Corte-Cassazione-4-Imc-e1461318672162La Corte di Cassazione, dopo “approfondita e condivisa riflessione”, ha affermato – con la sentenza 11868 della sezione Lavoro depositata oggi – che il licenziamento del personale del pubblico impiego non è disciplinato dalla ‘legge Fornero’, bensì dall’articolo 18 dello Statuto dei lavoratori. Lo fa sapere la Suprema Corte in una nota.

 

I giudici di più alto grado segnano un punto su una questione da tempo controversa, su cui ci sono state anche sentenze di diverso orientamento. Un tema sul quale il governo, in particolare con il ministro della Pubblica amministrazione, Marianna Madia, ha sempre tenuto a precisare come l’articolo 18 per gli statali non sia stato cambiato né dalla legge Fornero, prima, né dal Jobs act, dopo.

 

Il principio di diritto fissato dalla Suprema corte esclude che la Fornero si applichi ai licenziamenti dal pubblico: “Ai rapporti di lavoro disciplinati dal dal d.lgs 30.3.2001 n.165, art.2 (le norme generali sul lavoro pubblico, ndr), non si applicano le modifiche apportate dalla legge 28.6.2012 n.92 (riforma del lavoro Fornero, ndr) all’art.18 della legge 20.5.1970 n.300 (lo Statuto dei lavoratori, ndr), per cui la tutela del dipendente pubblico in caso di licenziamento illegittimo intimato in data successiva all’entrata in vigore della richiamata legge n.92 del 2012 resta quella prevista dall’art.18 della legge n.300 del 1970 nel testo antecedente alla riforma”.

 

Per il pubblico impiego le garanzie sarebbero quindi intatte, con la reintegra in caso di licenziamento senza giusta causa. Un trattamento diverso rispetto ai lavoratori privati, sostiene il ministero, perché è diversa la natura del datore di lavoro.

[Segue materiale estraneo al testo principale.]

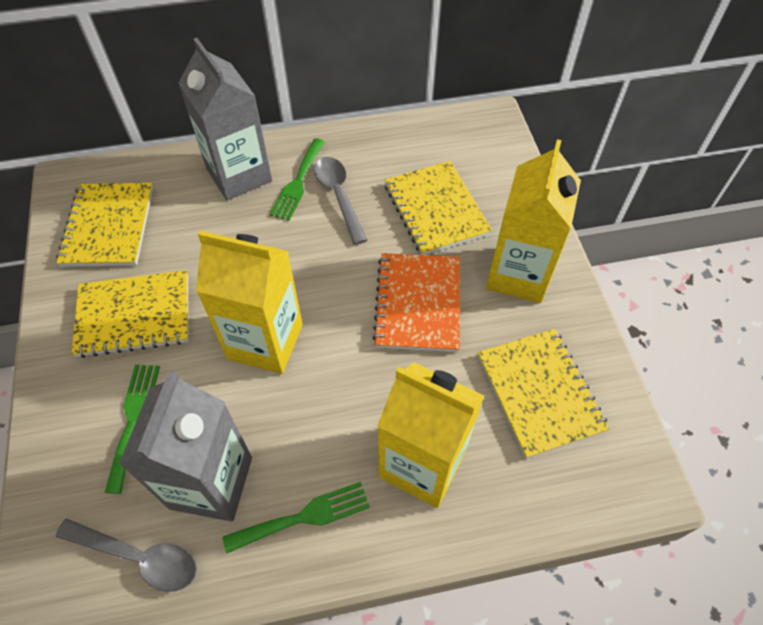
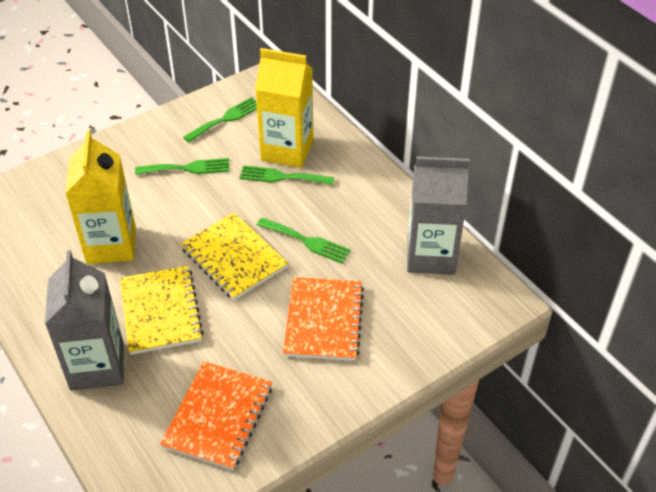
green fork: 3 -> 4
grey spoon: 2 -> 0
orange notebook: 1 -> 2
yellow carton: 3 -> 2
yellow notebook: 4 -> 2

Per mettere fine a possibili diverse interpretazioni il governo resta dell’idea di intervenire, da quanto si apprende, con una norma che chiarisca l’esclusione dei dipendenti pubblici dalle nuove regole.

 

Il verdetto ha accolto un ricorso del ministero delle Infrastrutture contro un funzionario licenziato perché faceva il doppio lavoro al quale, tuttavia, la Corte d’appello di Roma aveva riconosciuto 6 mesi di indennità risarcitoria, come prevede la legge Fornero nel caso di licenziamenti legittimi ma con violazione delle procedure di contestazione disciplinare. Il ministero nel ricorso in Cassazione aveva fatto reclamo contro i sei mesi di risarcimento. Ora il caso torna alla Corte d’appello di Roma.